Incontro Monti-Lombardo: deluso il Movimento dei Forconi

L’incontro tra il premier Monti e il governatore della Sicilia Lombardo, avvenuto ieri 25 gennaio alle ore 19.00 e durato oltre due ore, ha deluso il Movimento dei Forconi. L’incontro ha avuto come temi principali le problematiche di carattere fiscale, tariffario e procedurale che rendono troppo onerosa l’attività delle imprese siciliane. Il governatore Lombardo si è soffermato sui temi del trasporto come il costo della benzina, il traghettamento e delle tariffe autostradali. Si sono esposti anche i problemi di altri due settori: pesca e agricoltura. Il presidente della Regione Sicilia, inoltre, ha richiesto misure per proteggere la produzione tipica regionale dalla concorrenza di prodotti di Paesi limitrofi.

Il Presidente Monti ha espresso la disponibilità del Governo all’immediata convocazione di tavoli di lavoro cui parteciperanno le Amministrazioni interessate (Sviluppo Economico, Economia e Finanze, Politiche Agricole, Affari Europei) e l’Ente Regione con l’obiettivo di rafforzare le misure di sostegno all’economia siciliana. Il Governo ha assicurato che dalla prossima settimana sarà attivato un tavolo per l’esame delle questioni di sanità e bilancio della Regione Siciliana.

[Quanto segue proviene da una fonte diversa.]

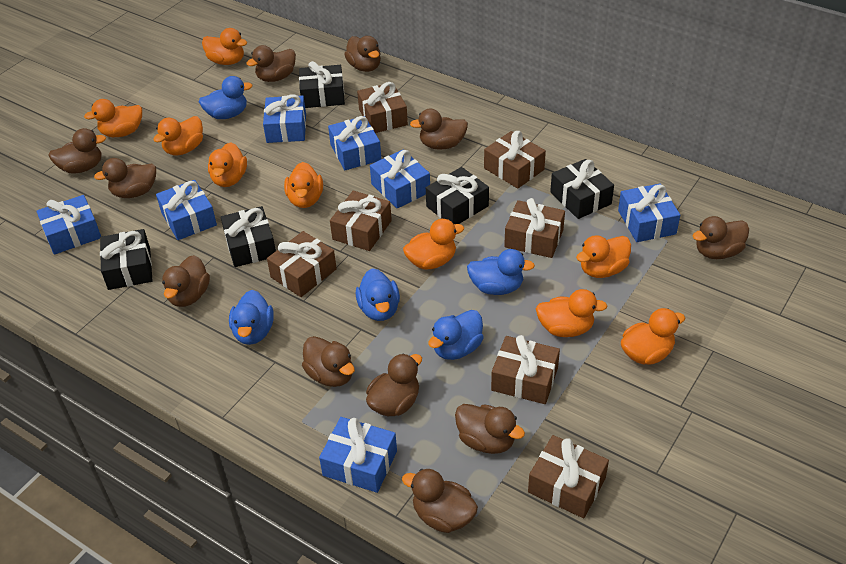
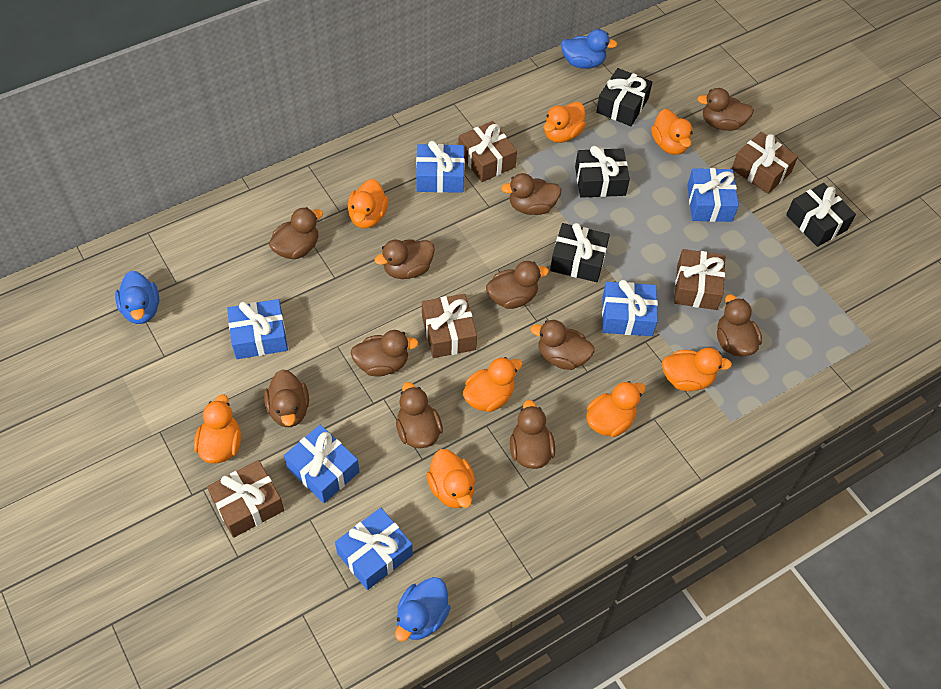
black gift: 5 -> 4
blue duck: 5 -> 3
blue gift: 7 -> 6
brown gift: 7 -> 5
orange duck: 9 -> 8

Saranno inoltre studiate delle misure per migliorare la frequenza dei collegamenti ferroviari. In particolare, si provvederà a ripristinare un treno notturno a lunga percorrenza con destinazione Milano o Torino a scelta della Regione. È stata prevista, inoltre, la flessibilità delle rate di pagamento dei debiti tributari. Ma cosa pensa il Movimento dei Forconi sull’ incontro Monti–Lombardo? “Mi sembra che non sia uscito nulla di immediatamente concreto”. I manifestanti ora chiedono un incontro al presidente della Regione per capire bene cosa ha ottenuto dal governo e uno dei leader del movimento si è così espresso: ”Abbiamo sentito parlare di tavoli tecnici ma i tavoli sappiamo quando cominciano ma non quando finiscono”.

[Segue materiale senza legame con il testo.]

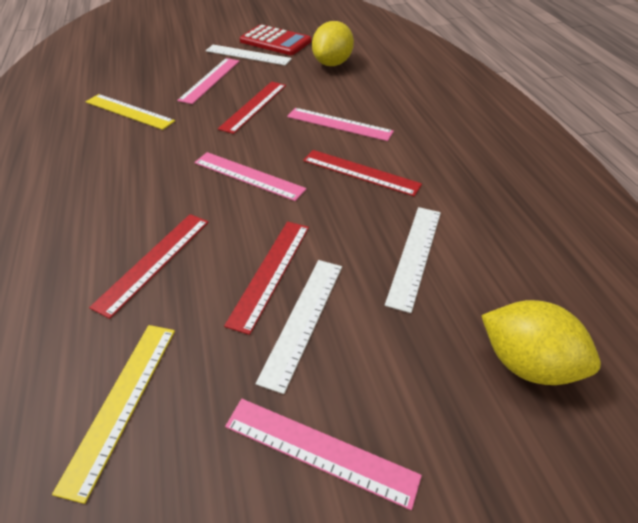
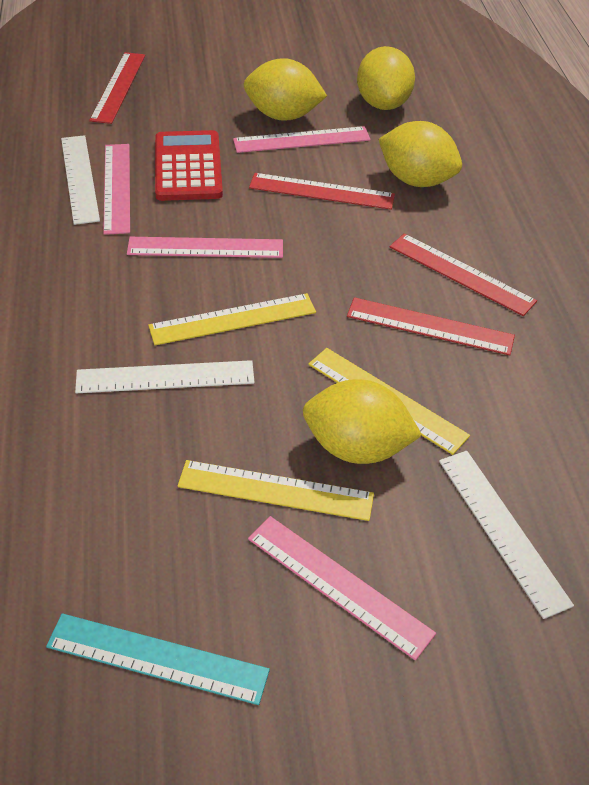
turquoise ruler: 0 -> 1
yellow lemon: 2 -> 4
yellow ruler: 2 -> 3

Il Movimento dei Forconi, in un comunicato stampa, ha reso noto, tramite il loro portavoce Mariano Ferro, che la protesta continuerà: “Dalle notizie non ufficiali ricevute, sperando che non siano tutte vere, – si legge nel comunicato – non ci riteniamo molto soddisfatti da quello che è stato il risultato dell’incontro tra Il Governatore della Regione Sicilia Raffaele Lombardo e il Presidente del Consiglio Mario Monti. Domani cercheremo comunque di acquisire notizie più precise, ma riteniamo che lo stato di agitazione debba rimanere permanente. La protesta quindi continuerà anche sotto altre forme fino a quando non si farà chiarezza sui provvedimenti da realizzare anche se la chiarezza non basta perché i provvedimenti da realizzare devono essere soddisfacenti per quelle che sono state le richieste del movimento dei forconi. Forza d’urto ritiene doveroso discutere sulle altre forme di lotta in sede di assemblea, che verranno successivamente rese pubbliche attraverso altri comunicati”.